DESCRIPTION OF THE FIGURES

(14) FIG. 1 shows a device or plant 10 for producing investment casting components. The device 10 comprises a melting chamber 12 comprising an induction coil assembly 14 mounted in the melting chamber 12. A vacuum is applied to the melting chamber 12. Alternatively, the melting chamber 12 may be pressurized with an inert gas atmosphere.

(15) Above the melting chamber 12, i.e. upstream thereof, an electrode charger 16 is disposed. This comprises an electrode 18 that can be displaced along its longitudinal axis in the direction of the induction coil assembly 14 and can be rotated about its longitudinal axis by means of the electrode charger 16. In this embodiment, the electrode 18 is an electrode made of a titanium alloy.
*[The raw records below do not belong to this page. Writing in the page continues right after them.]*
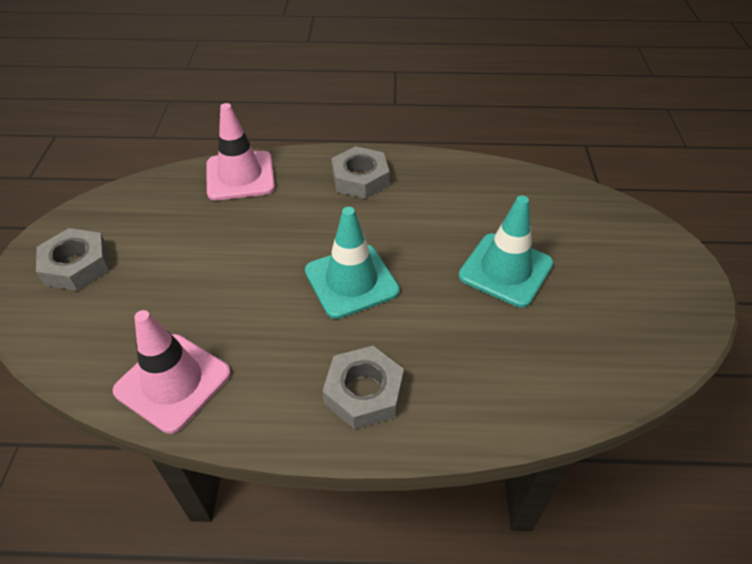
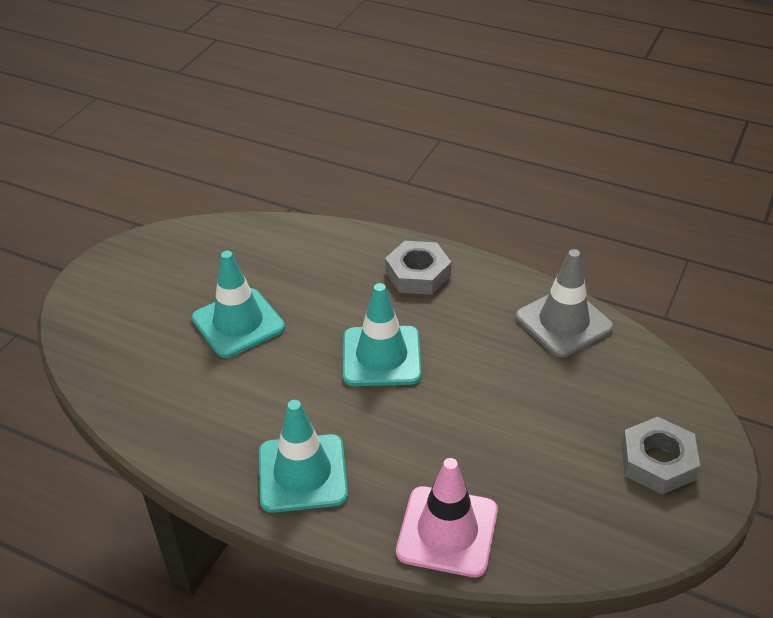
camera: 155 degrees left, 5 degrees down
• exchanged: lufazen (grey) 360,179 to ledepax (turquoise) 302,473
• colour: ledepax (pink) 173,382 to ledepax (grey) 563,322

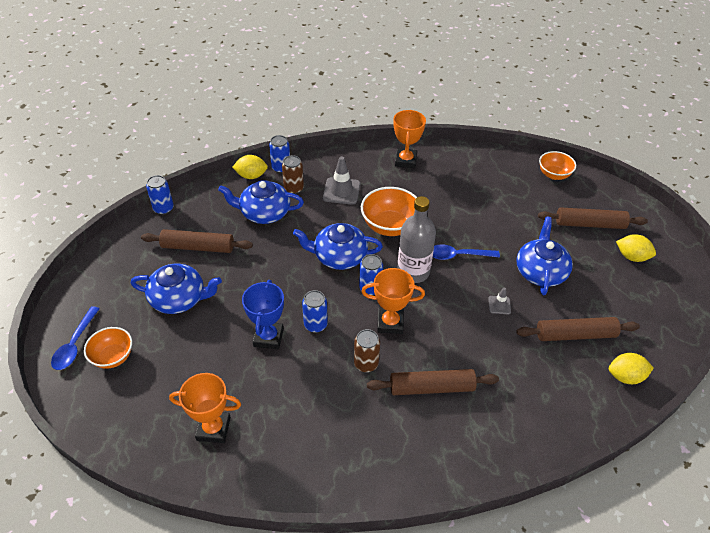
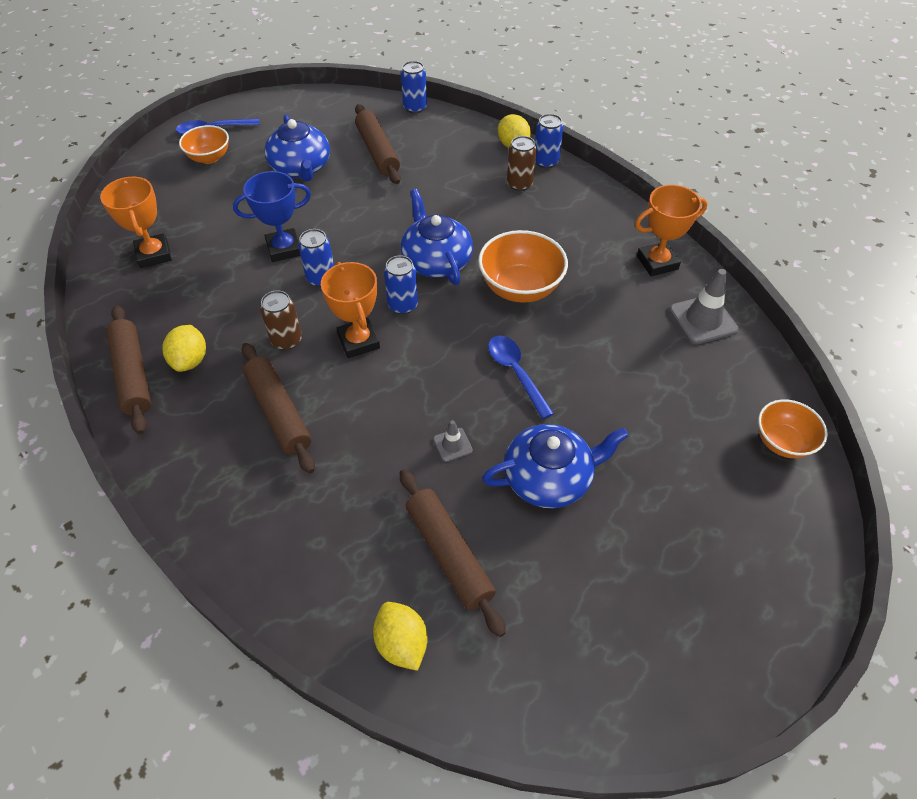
camera: 65 degrees right, 5 degrees up
• relocated: ledepax (grey) 341,191 to 703,320
• missing: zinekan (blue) 264,213
• missing: lesile (grey) 413,272
• relocated: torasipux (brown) 590,224 to 133,374
• relocated: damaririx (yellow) 631,257 to 190,360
It is understood that electrodes of other metals or metal alloys may likewise be provided. The electrode 18 is inserted into the induction coil assembly 14 at least in sections, more specifically with a lower end portion, during operation of the plant.

(16) The induction coil assembly 14 is adapted to melt the electrode 18 off in order to produce a ceramic-free continuous melt jet (not shown in FIG. 1, but see, for example, FIG. 2B). Feeding the electrode 18, as well as rotating the electrode 18 by means of the electrode charger 16, can ensure uniform melting of the electrode 18 and a generation of a substantially uninterrupted, continuous melt jet.
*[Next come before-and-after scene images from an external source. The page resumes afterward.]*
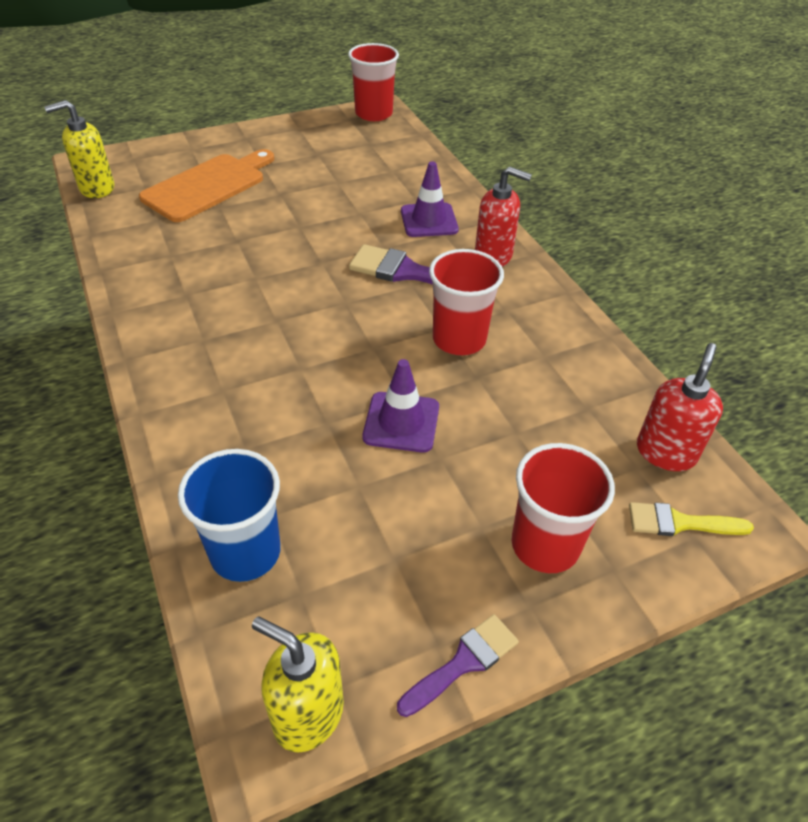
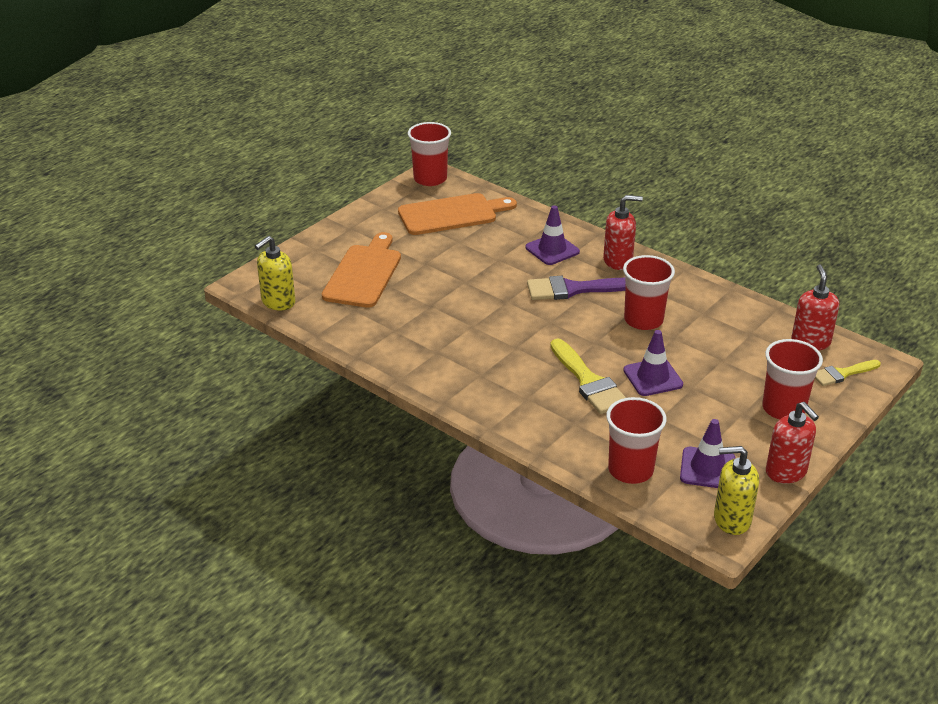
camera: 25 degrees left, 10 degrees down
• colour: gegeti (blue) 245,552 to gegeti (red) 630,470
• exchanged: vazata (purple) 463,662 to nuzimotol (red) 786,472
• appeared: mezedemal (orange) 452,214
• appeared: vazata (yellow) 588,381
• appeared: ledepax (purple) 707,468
(17) The induction coil assembly 14 is operated or controlled to melt off the electrode 18 and to generate a continuous melt jet with a melt flow rate MFR of at least 2.5 kg/min, such as between 2.5 kg/min and 10 kg/min.

(18) The device 10 further comprises a casting chamber 20 which is disposed downstream of the melting chamber 12, i.e. arranged below the latter, and is connected to the melting chamber 12 in a pressure-tight manner. The casting chamber 20 is adapted to receive an investment casting mold (not shown here) that is filled with the melt jet during operation. The investment casting mold may have any shape, depending on the investment casting to be produced. In some implementations, the investment casting mold may be a ceramic mold.
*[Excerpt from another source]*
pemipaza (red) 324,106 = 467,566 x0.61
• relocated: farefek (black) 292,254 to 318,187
(19) The casting chamber 20 includes a mold heater 22. The mold heater 22 is used to heat an investment casting mold provided in the casting chamber 20 prior to the start of the melting process or a melting sequence. In addition, the mold heater 22 can be used to further heat the investment casting mold during melting and filling. This can prevent the melt from solidifying too early and upon contact with the wall of the investment casting mold, which would negatively affect the quality of the investment casting component.

(20) Below the casting chamber 20, an loading/unloading chamber 24 of the device 10 is formed, which is connected to the casting chamber 20. The loading/unloading chamber 24 is used for inserting the investment casting mold and removing the cast investment casting component.

(21) A mold extractor 26 is formed in the loading/unloading chamber 24, by means of which the investment casting mold can be extracted in a direction away from the melting chamber 12.

(22) FIG. 1 also shows a maintenance platform 28 formed at the device 10 and an operating platform 29 formed at the apparatus 10.

(23) FIGS. 2A and 2B show an embodiment of an induction coil 30 of the induction coil assembly 14 of FIG. 1. As can be seen in the perspective view of FIG. 2A, the induction coil 30 in this embodiment is formed as a 22-windings induction coil. That is, the induction coil 30 comprises two parallel two-windings winding arrangements. The windings 32 to 38 have a common current draw (not shown). The current flow through the induction coil 30, or more precisely its equal division due to the parallel connection, is shown in FIG. 2A by lines 40 and 42. Moreover, the uniform distribution of the current is indicated in FIG. 2B by the different patterns of the cross-sections of the windings 32 to 38. As can be seen from FIGS. 2A and 2B, windings 32 and 38 are connected in series and in parallel with windings 34 and 36, which (i.e. windings 34 and 36) in turn are connected in series.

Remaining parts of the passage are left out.